Crain’s New York Business (Nov 1):
The new gold rush

With heavy dollops of anti-drilling sentiment (so the reporter keeps his job), this article is worth a read because of the fountain of good information about economics for landowners in the Marcellus Shale. The theme that runs through it is the story of a truck driver with 120 acres outside of Binghamton, NY who stands to become a millionaire many times over if and when drilling starts to take place in New York. The truck driver, Jeff Decker, is not allowed to divulge the terms of his upcoming lease, but it’s thought to be in the neighborhood of $700,000–and that’s just the signing bonus for his 120 acres. If they drill on his property and he gets, oh say a 20% royalty, he’s easily into millions of dollars.

This nugget of useful detail from the article:

An 80-acre swath of the Marcellus can eventually produce $42 million worth of natural gas, says Dean Lowry, president of Fort Worth, Texas-based Llama Horizontal Drilling Technologies. With drilling leases now giving landowners 20% royalties on productive wells, Mr. Decker could become a millionaire several times over.

Drillers, whose cost to develop an 80-acre parcel is about $4 million, would also prosper. “Fifty percent of the gas could be extracted in the first three or four years,” Mr. Lowry says. “You get your investment back in the first year to 18 months. Then you get seven to nine times your money over the next 20 to 25 years.”

I would also caution about what’s coming in the way of taxes when drilling finally does start in New York. This rather sobering paragraph from the article:

In New York the Paterson administration, heeding the cries of landowners and local officials in economically depressed upstate communities, has issued draft regulations to allow it here. Landowners are keen to lease their property. Cash-strapped municipalities are eager to tax the extracted gas. Business groups say drilling would bring jobs and jolt local economies. The state would collect more income tax and, if it imposes one, a tax on gas production.

You can expect local municipalities to not be able to resist putting their hands into landowners’ pockets to relieve them of some of their new found money. And New York State will undoubtedly not be able to resist either. Politicians are like drug addicts who need an economic “fix”. Just a warning so you’re not surprised when it happens.

We also have the obligatory couple of paragraphs on “don’t you dare drill in the Catskill watershed” for fears of contaminating New York City’s water supply. The stated reason is this:

New York is one of five big cities not required by the federal government to filter its water, and revocation of that waiver would necessitate a filtration plant costing $10 billion to $20 billion.
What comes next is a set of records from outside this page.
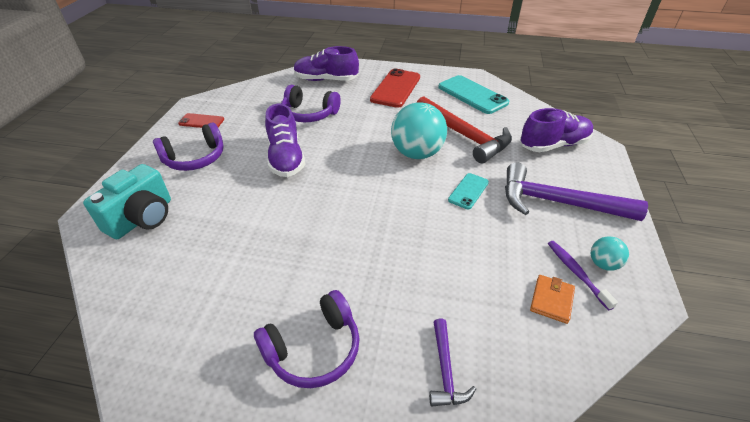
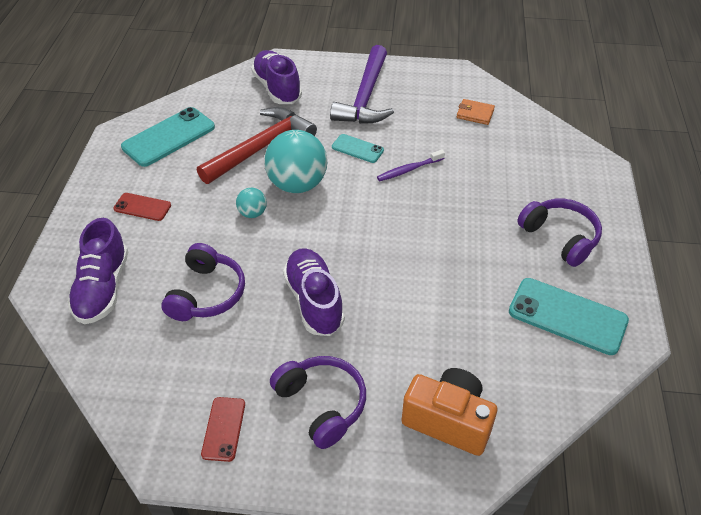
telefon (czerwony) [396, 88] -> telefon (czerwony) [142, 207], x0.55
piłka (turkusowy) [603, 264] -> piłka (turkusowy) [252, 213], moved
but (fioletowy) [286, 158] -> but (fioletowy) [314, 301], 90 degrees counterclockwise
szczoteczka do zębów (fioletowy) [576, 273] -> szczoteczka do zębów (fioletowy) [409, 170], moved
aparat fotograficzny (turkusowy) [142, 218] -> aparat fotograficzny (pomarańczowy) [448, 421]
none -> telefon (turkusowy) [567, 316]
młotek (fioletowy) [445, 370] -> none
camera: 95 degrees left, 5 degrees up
It seems Crain’s New York Business is a bit behind the eight ball. Chesapeake Energy, the only leaseholder with land in the Catskill watershed, has already said they won’t drill there. Makes no difference, this particular political issue is just too juicy to not use–even if it’s no longer an issue.

We learn from this article that Hess is New York’s largest energy company, and that Chesapeake Energy and Fortuna Energy are the most active leasing companies (so far) in the Marcellus Shale in New York.

Overall, some good info in this article, but as always with mainstream media, be sure to read between the lines.